紀元一世紀に、イエス・キリストの十二弟子の一人トマスは、キリストの昇天後、中国およびインド地方に伝道に行き、インドで殉教したと伝えられています。

実際インドでは、すでに二世紀にはキリスト教徒の数もかなりのものになり、三世紀にはキリスト教の団体もありました。

したがって、大乗仏教「八宗の祖」と言われるインドの「龍樹」(紀元→五〇〜二五〇年頃)が、キリスト教思想に触れたことは、確実とみられます。

彼は「龍宮」で法華経を授けられ、その後「南天の鉄塔中で、金剛薩堰(こんこうさった)から大日如来に関する経典「大日経」を授かったと主張しています。
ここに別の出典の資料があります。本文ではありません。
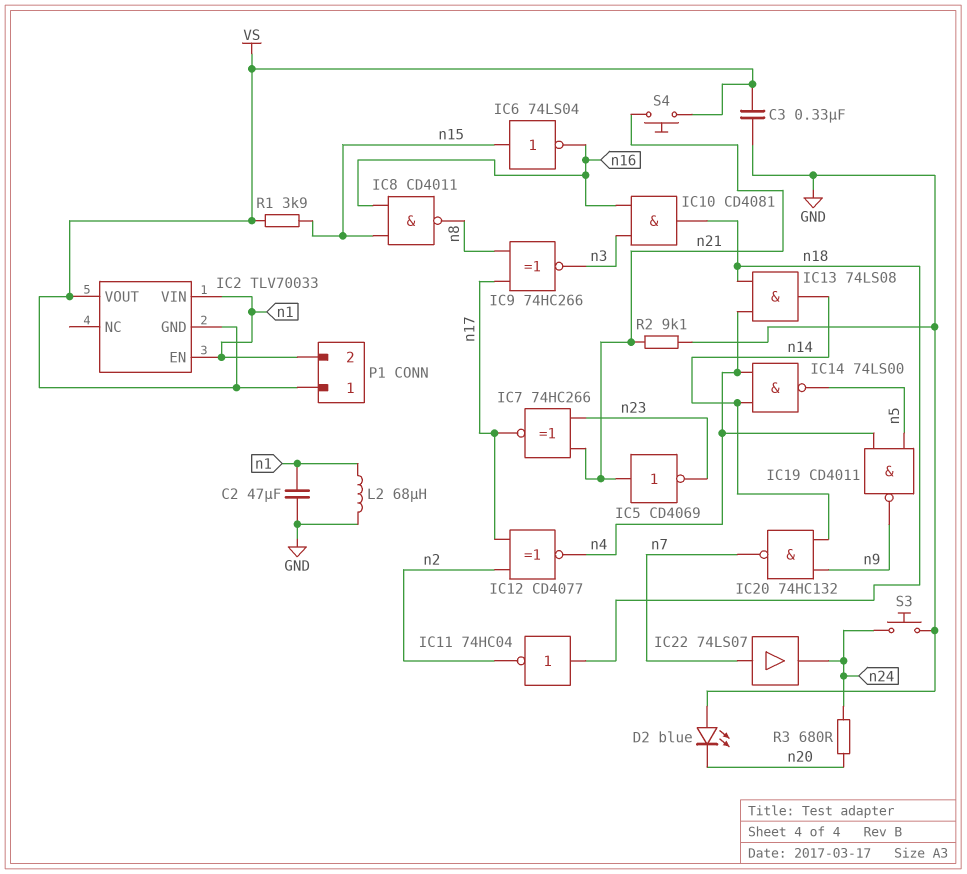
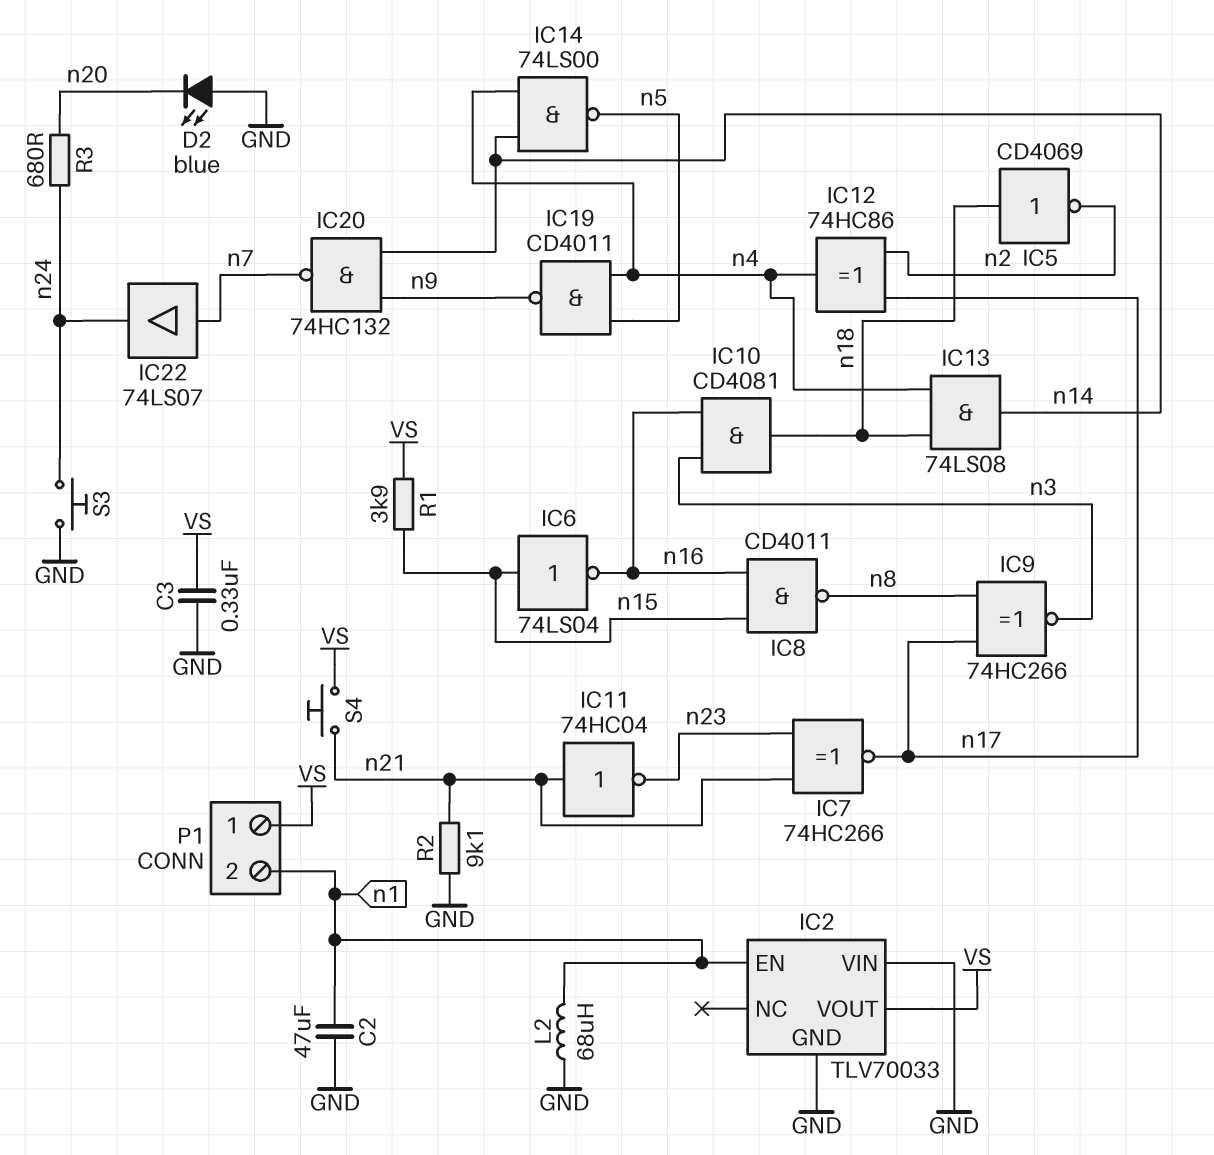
IC2 pin GND: VS -> GND
IC2 pin VIN: n1 -> GND
IC5: NOT CD4069 (in n21, out n23) -> NOT CD4069 (in n18, out n2)
IC11: NOT 74HC04 (in n18, out n2) -> NOT 74HC04 (in n21, out n23)
IC12: XNOR CD4077 (in n2, in n17, out n4) -> XOR 74HC86 (in n2, in n17, out n4)

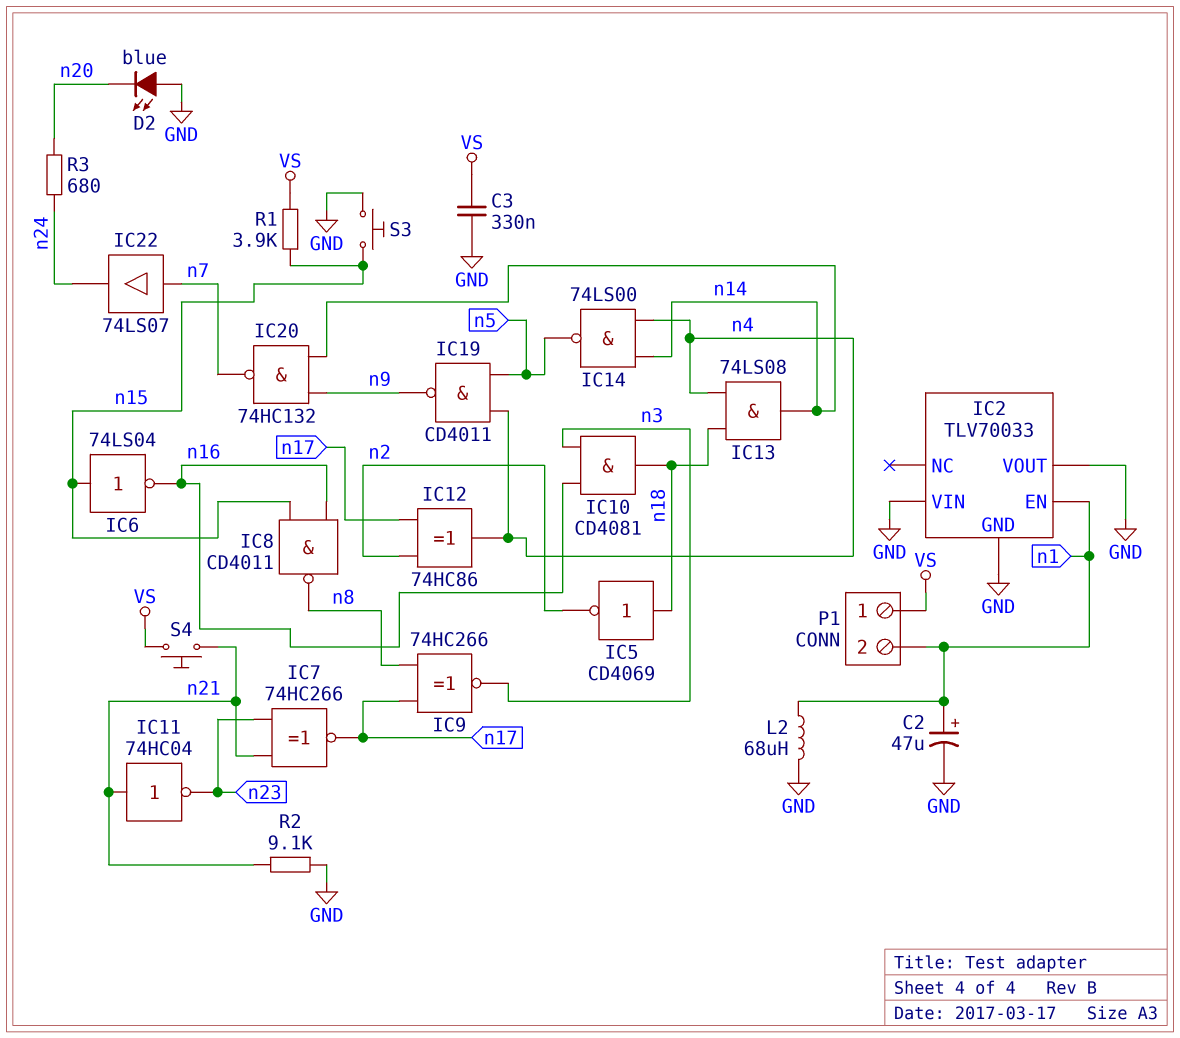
C2: 47uF (GND, n1) -> 47uF (plus n1, minus GND)
IC2 pin VOUT: VS -> GND
S3: button (GND, n24) -> button (GND, n15)

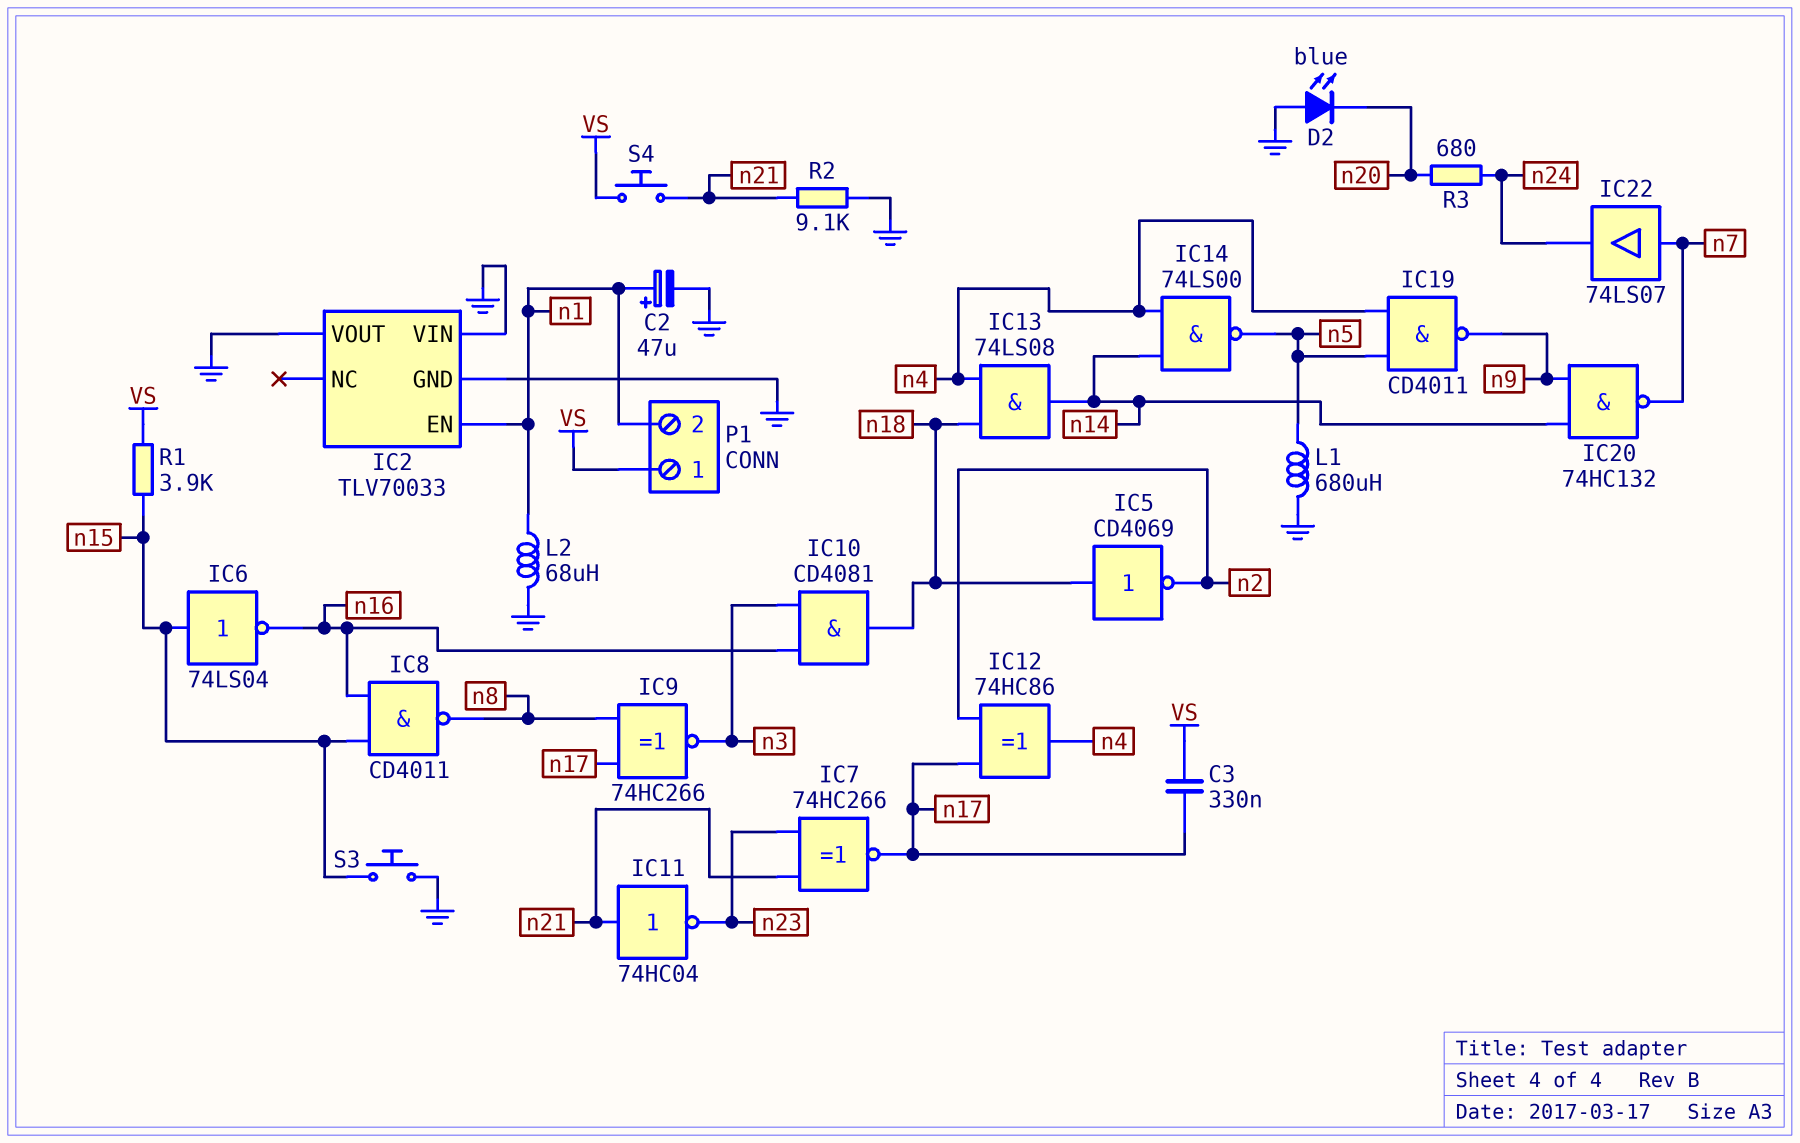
C3: 330nF (GND, VS) -> 330nF (VS, n17)
L1: none -> 680uH (GND, n5)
しかし龍樹は、その「龍宮」や「南天の鉄塔」がどこにあるかを語らないし、また、いかにしてそのような神秘的な経典授与がなされたかについても語りません。

また『神道と仏教とをただす』(ニューライフ出版社)の著者・森山諭師が述べているように、龍樹が授かったとする大日経も、その内容は太陽崇拝、バラモン教、キリスト教、ゾロアスター教などの影響を受けた混合宗教であることが、歴然としています。

したがってこれらの経典が、誰から授けられたにしても、あるいは龍樹自身の創作によるものであったにしても、彼以後、仏教思想は大きく変貌したのです。

また龍樹は経典を授けられた際、金剛薩睡から「灌頂(かんちょう)」を受けたとされていますが、これは頭に水をかける儀式で、彼以前の仏教にはなかったものです。龍樹は、おそらくキリスト教の洗礼をまねて、こうした儀式を取り入れたのでしょう。

その後も、"他の宗教思想の影響を受けて常に変化していく"という仏教の混合宗教としての性格は引き継がれていきました。

中国では唐の時代に、「景教」(ネストリウス派キリスト教)が伝えられ、その信仰が広まっていました。

六三五年に、ネストリウス派キリスト教徒アラボンは、二人の信徒を率いて中国に渡り、聖書や教理を漢文に訳して、唐の皇帝(太宋)に献納しました。

皇帝は、それを読んで感激し、「これほどの真理は儒教にも仏教にもない。朕(ちん私)自ら信じるから、全国民よ、朕に学べ」と命じました。

このネストリウス派キリスト教が「景教」で、景教は七世紀から十二世紀にかけて、中国で栄えました。

日本に景教が正式に伝えられたのは八世紀で、この時より朝廷の記録に、景教のキリスト教の影響用語である「景福」という言葉が出てくるようになります。

またこの時より、もともと仏教にはない「滅罪」思想がうたわれた「俄悔滅罪寺」が現れます。これは、キリスト教の影響でしょう。